Before the release of the GDP report, Ian Shepherdson, chief economist for Pantheon Macroeconomics, said: “In contrast to prior recessions, where plunging investment and inventories have usually been the biggest drivers, the coronavirus downturn has been mainly the result of an unprecedented collapse in consumption as lockdown measures imposed in late March forced consumers to stay at home.”
Heather Long, economics correspondent at the Washington Post, tweeted after the GDP numbers were released: “This is the result of the Great Lockdown. It was done to fight the coronavirus, but at a great cost.”
She added: “Business investment plummeted. Consumer spending on services plummeted. [Government] spending was one of the only positives in the quarter.”
Bankrate.com chief financial analyst, Greg McBride, commented: “It was an epically bad second quarter and we got our first look at just how bad… The economy continues to set records for all the wrong reasons.”
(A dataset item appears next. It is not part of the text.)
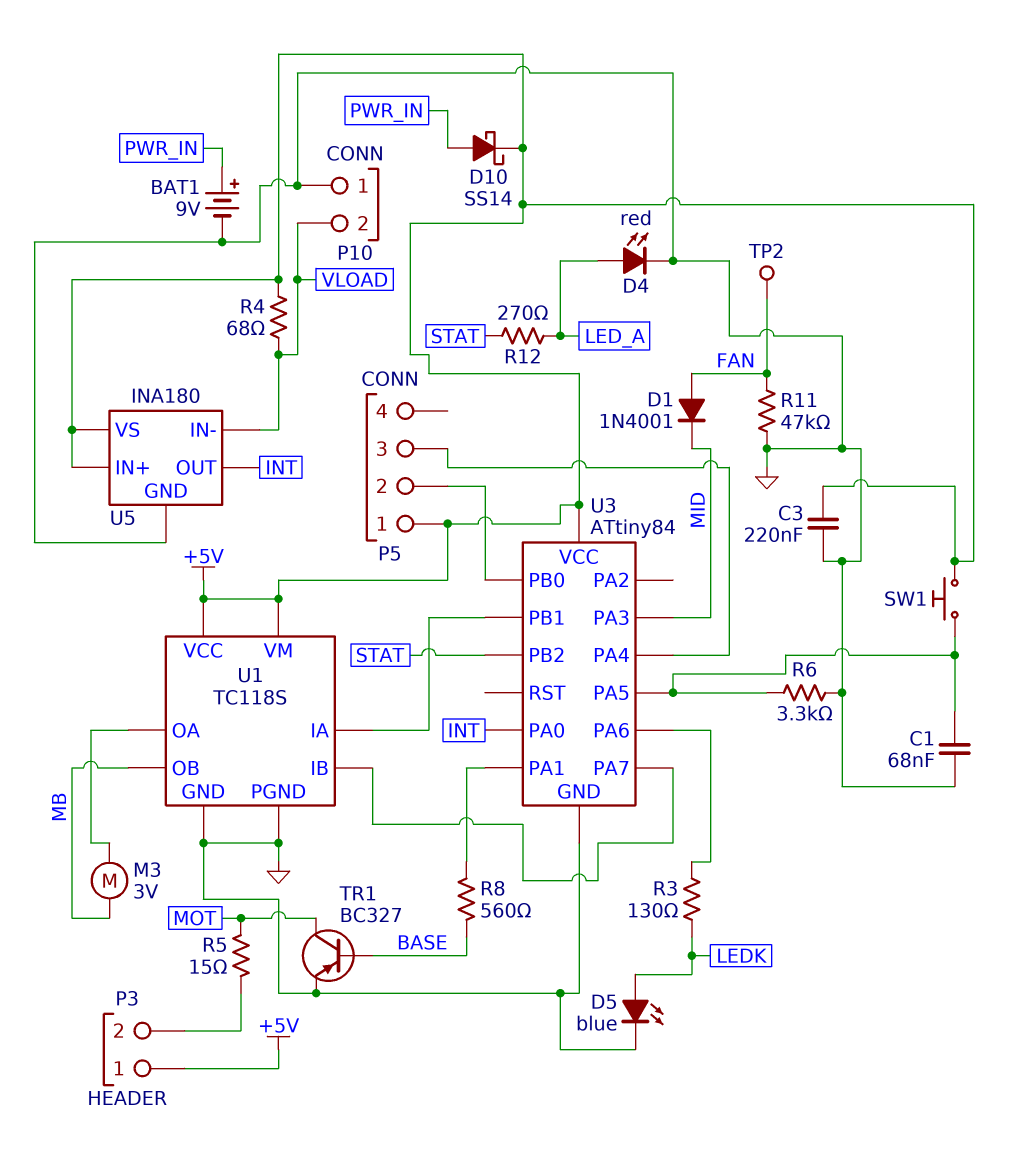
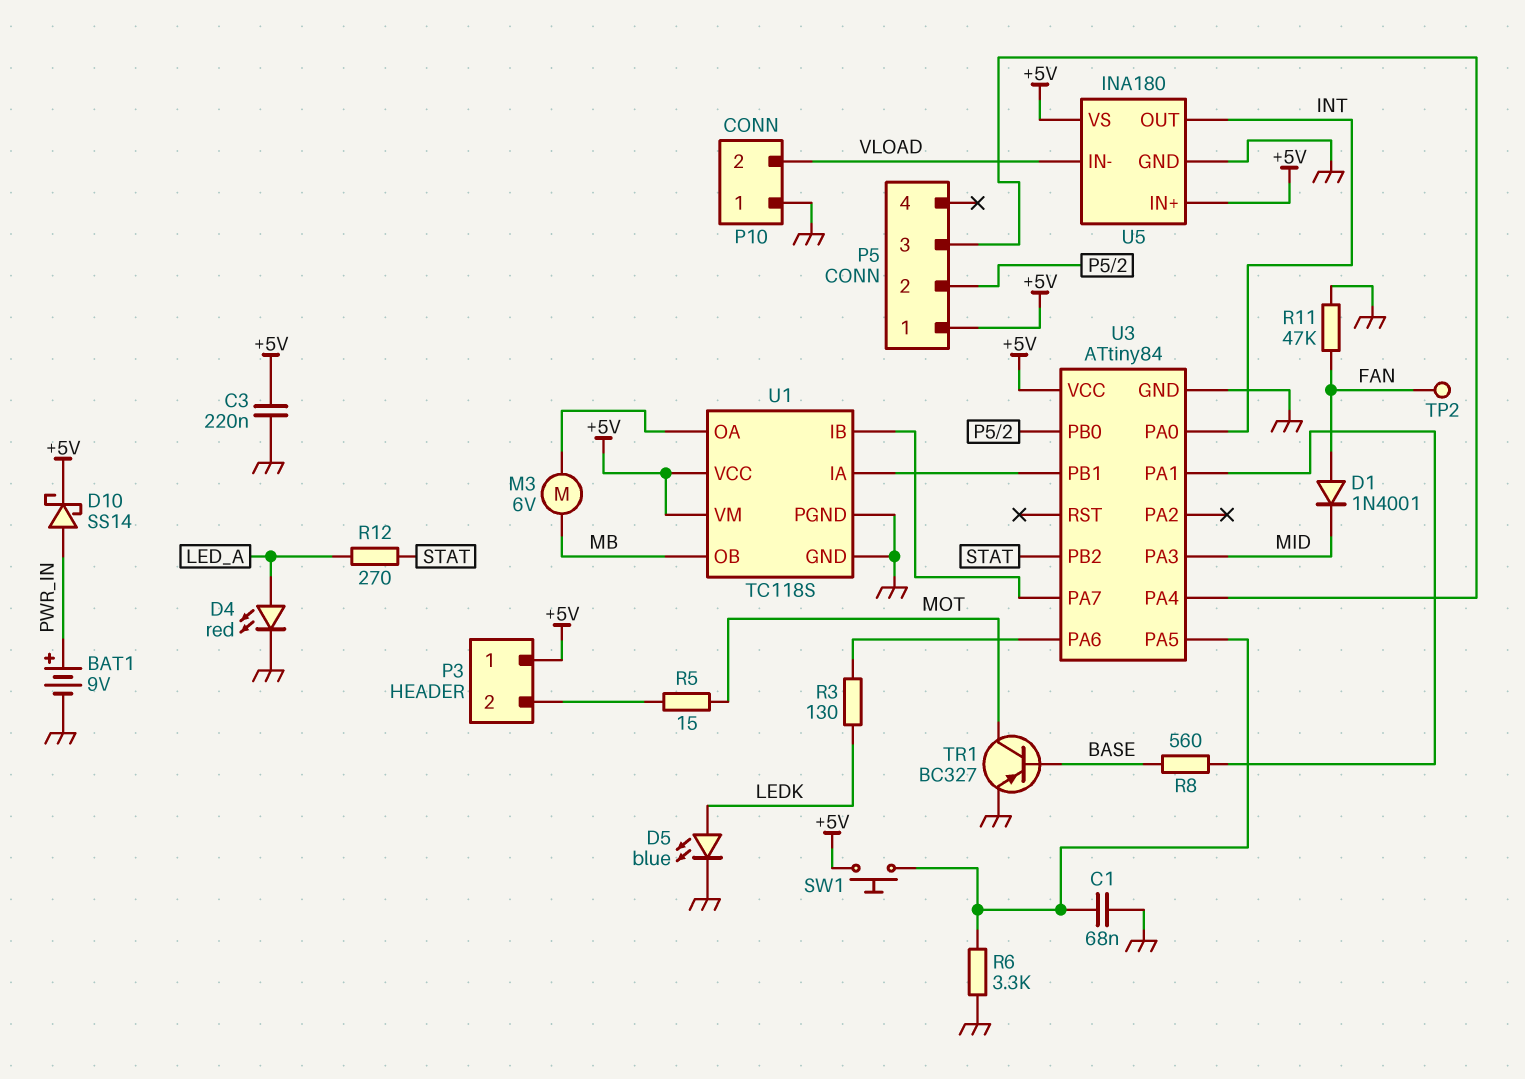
M3: motor 3V (MB, U1/OA) -> motor 6V (MB, U1/OA)
R4: 68 (+5V, VLOAD) -> none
McBride added: “Negative-32.9% is what will be in all the headlines but the economy didn’t shrink 32.9% in the second quarter. The actual contraction was 9.5% – still epically bad - which if continued for an entire year would be 32.9%. It’s like projecting a ballplayer that hits 3 home runs on opening day will maintain that pace the whole season.”
Josh Lipsky, director of programs and policy at the Atlantic Council's global business & economics program, said: "Today’s GDP report is a wake-up call to a Congress considering sending Americans over a fiscal cliff… The American economy has never had to climb out of such a deep hole and it will be impossible to do so without immediate help.”